Q: What is photovoltaics?
A: Photovoltaics, or PV for for short, is the process by which sunlight, when it shines upon a properly designed light-sensitive semi-conductor material, generates electrical power in the form of DC voltage and current.
Q: How much power can I harvest using PV?
A: How much money do you want to spend? Seriously, although systems of any size can be designed, we need to know the power flux (power per unit area or power density) that can be reaped. The standard known as "1 sun" corresponds to 1000 Watts/sq meter at sea level. If the panel is facing perpendicular to the sun on a clear day at sea level, that will be the power available. However panels are only 13-15% efficient, and system inefficiencies reduce that number further to about 10-12% overall. So at sea level a 1 square meter panel facing the sun would yield (conservatively) about 100-120 Watts of net power.

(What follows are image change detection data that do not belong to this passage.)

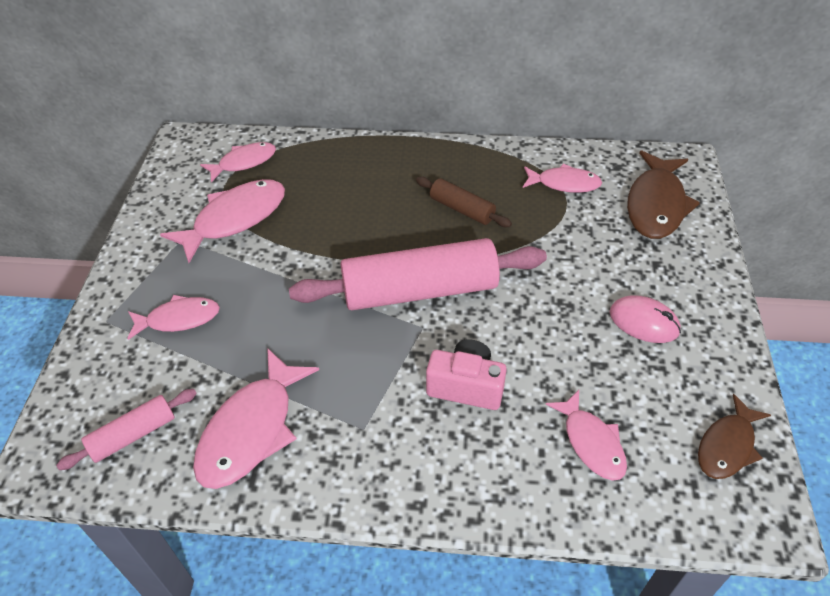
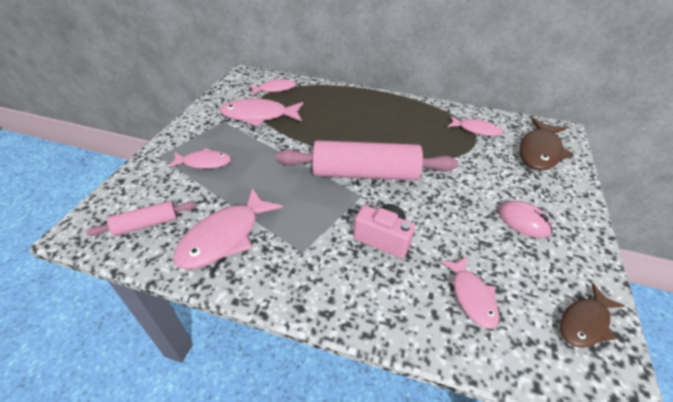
camera: 10 degrees right, 5 degrees down
(234, 219) = (259, 116): pink fish -> pink fish turned 150 degrees counterclockwise
(462, 209) = (404, 133): brown rolling pin -> none

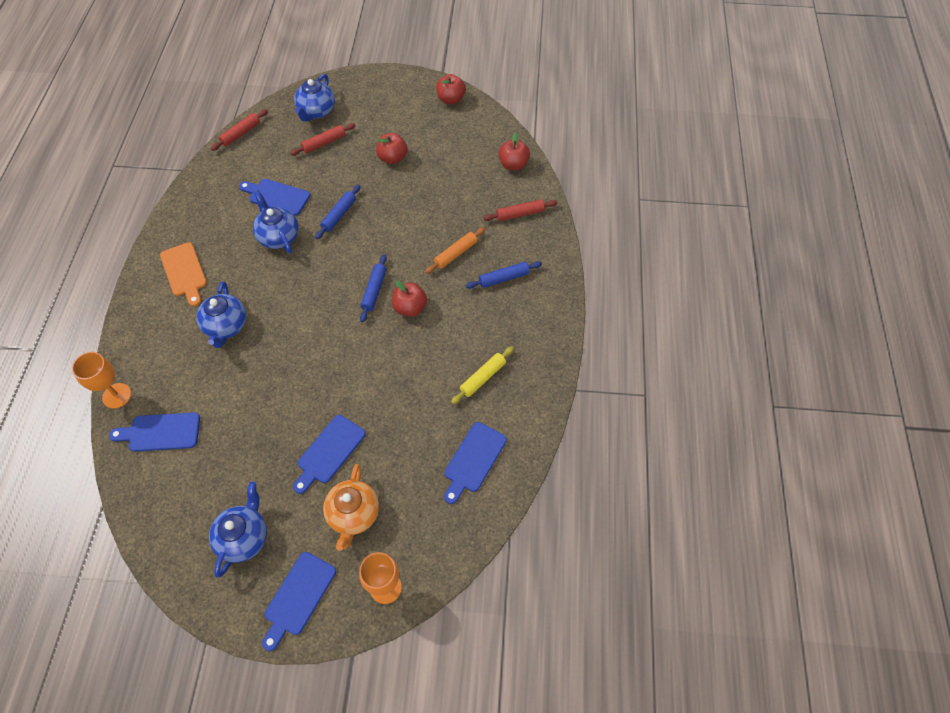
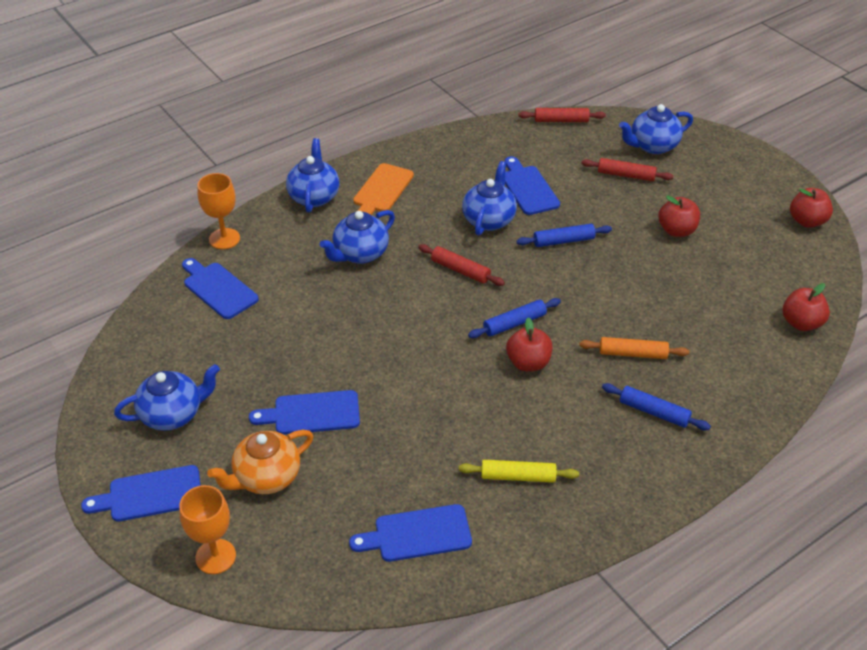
camera: 50 degrees right, 15 degrees down
(142, 313) = (314, 196): none -> blue teapot
(520, 214) = (748, 371): red rolling pin -> red rolling pin (460, 270)

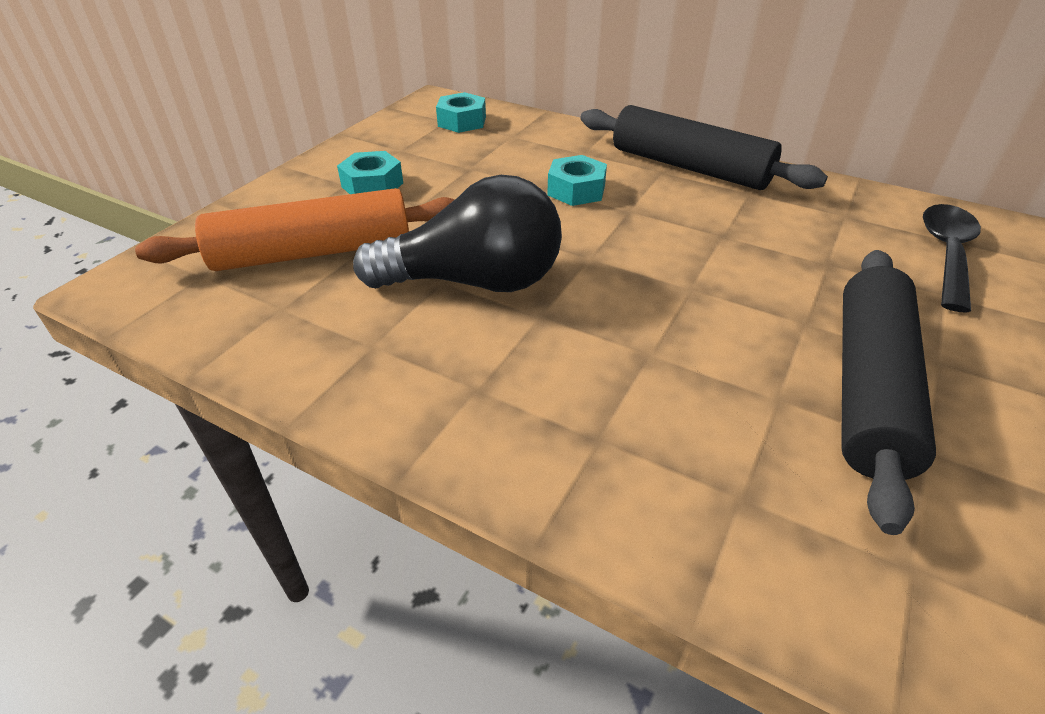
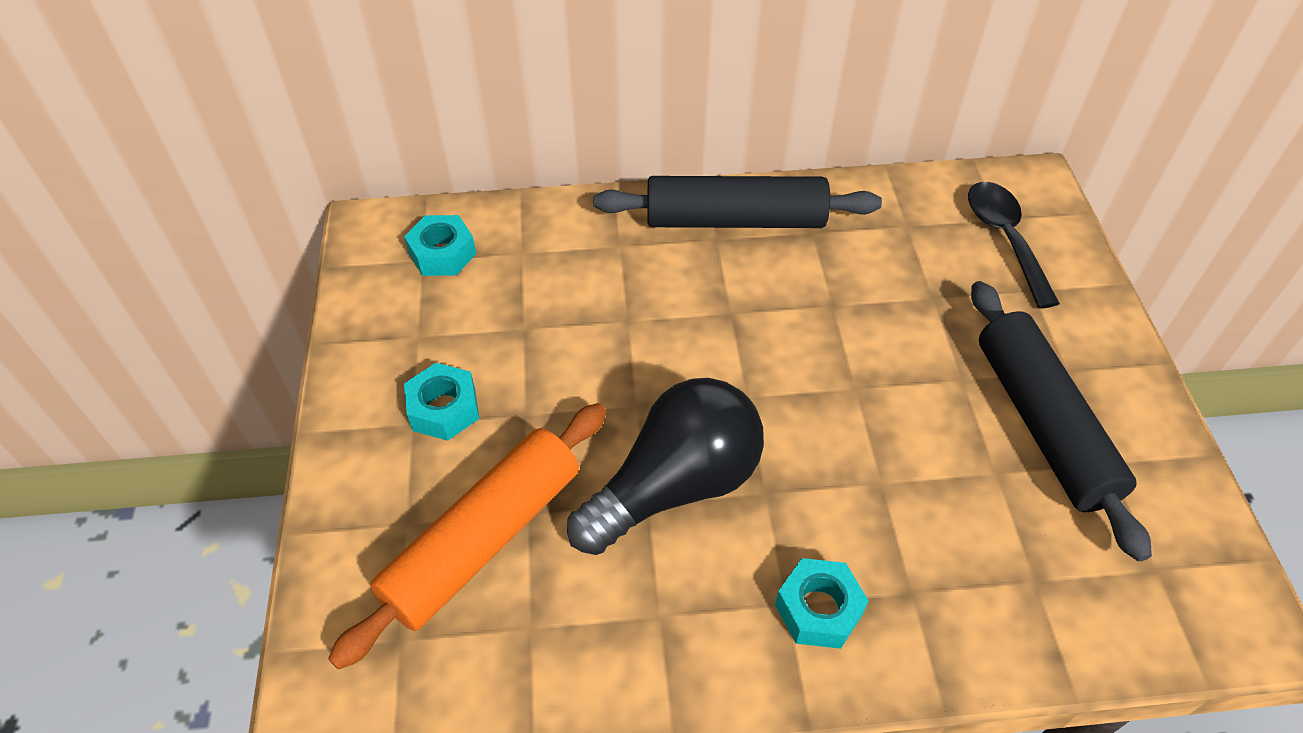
camera: 35 degrees left, 10 degrees up
(576, 190) = (659, 308): turquoise nut -> turquoise nut (818, 609)

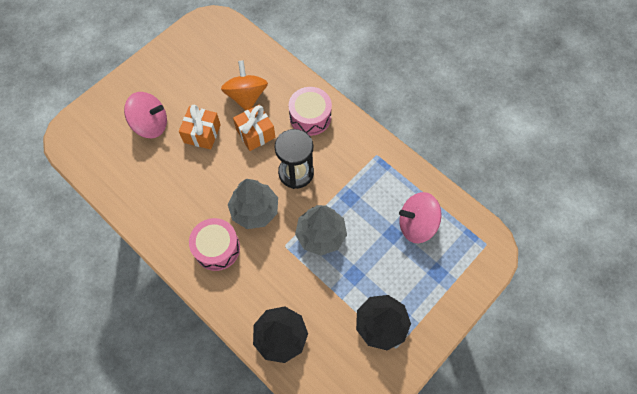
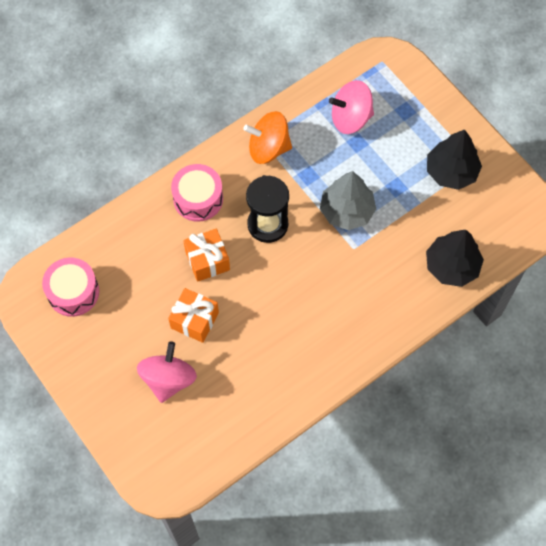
camera: 80 degrees left, 0 degrees up
(217, 248) = (345, 318): pink drum -> pink drum (73, 292)
(246, 96) = (153, 264): orange spinning top -> orange spinning top (268, 148)
(254, 210) = (306, 274): grey tree -> none
(416, 224) = (350, 118): pink spinning top -> pink spinning top turned 75 degrees clockwise

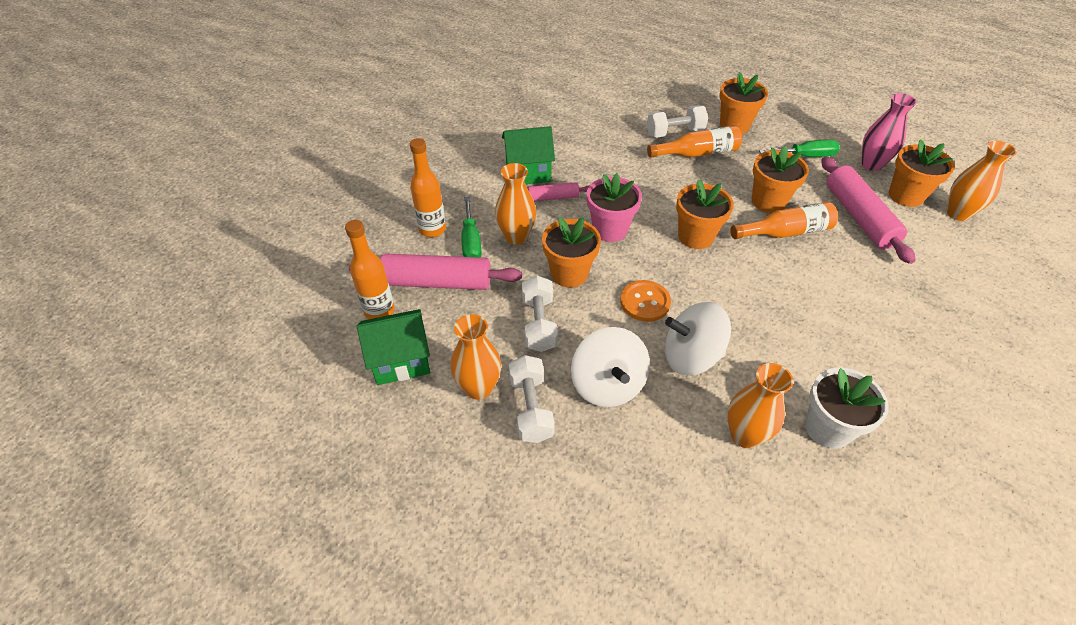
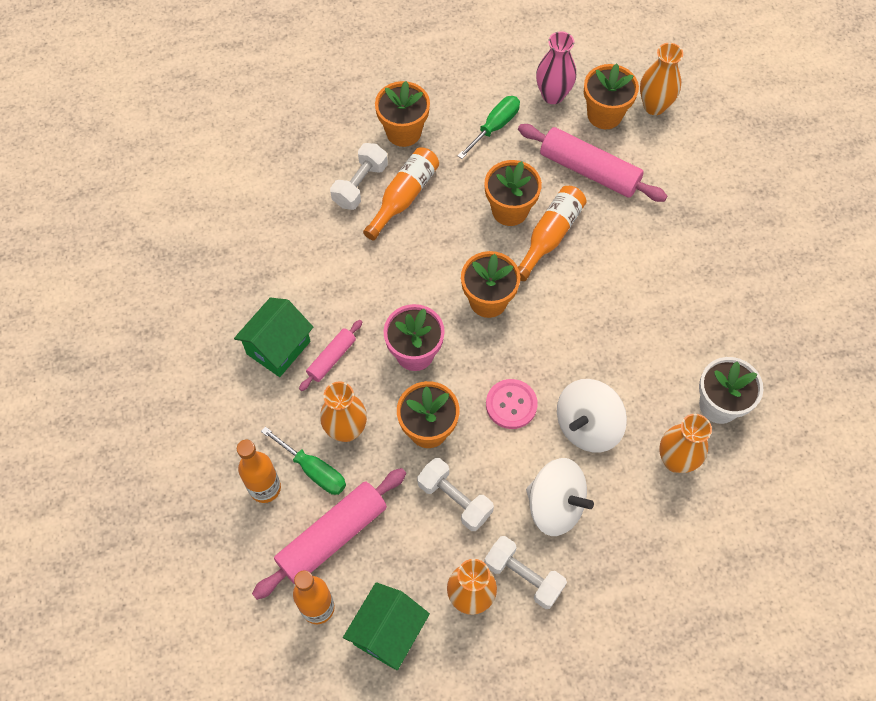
camera: 45 degrees left, 15 degrees up
(645, 302) = (511, 404): orange button -> pink button

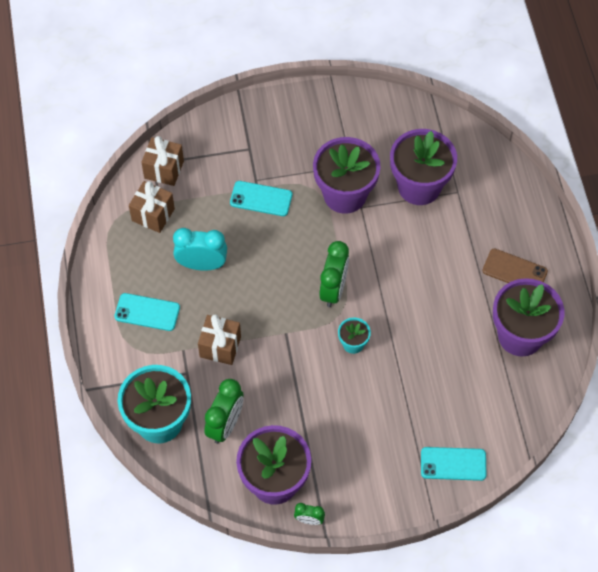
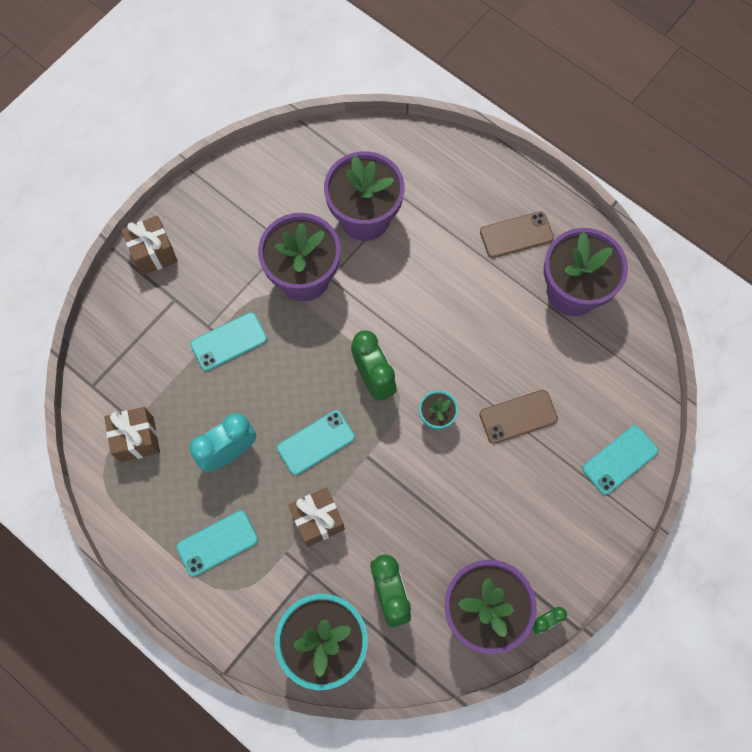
camera: 40 degrees left, 10 degrees up
(164, 169) = (108, 384): brown gift -> brown gift (154, 253)
(261, 300) = (316, 442): none -> turquoise phone
(408, 384) = (518, 416): none -> brown phone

Note that at higher altitudes such as the Front Range of Colorado and the mountain communities the solar intensity is greater than at sea level, by 10-15%. This increase will show up in the energy harvested by the system, so this is an excellent free benefit for high altitude users. Furthermore, the panels are more efficient at lower temperatures, so the cool mountain air will make the panels more productive. Finally, any reflections from snow, water, etc. will directly increase panel output in proportion to the reflected energy.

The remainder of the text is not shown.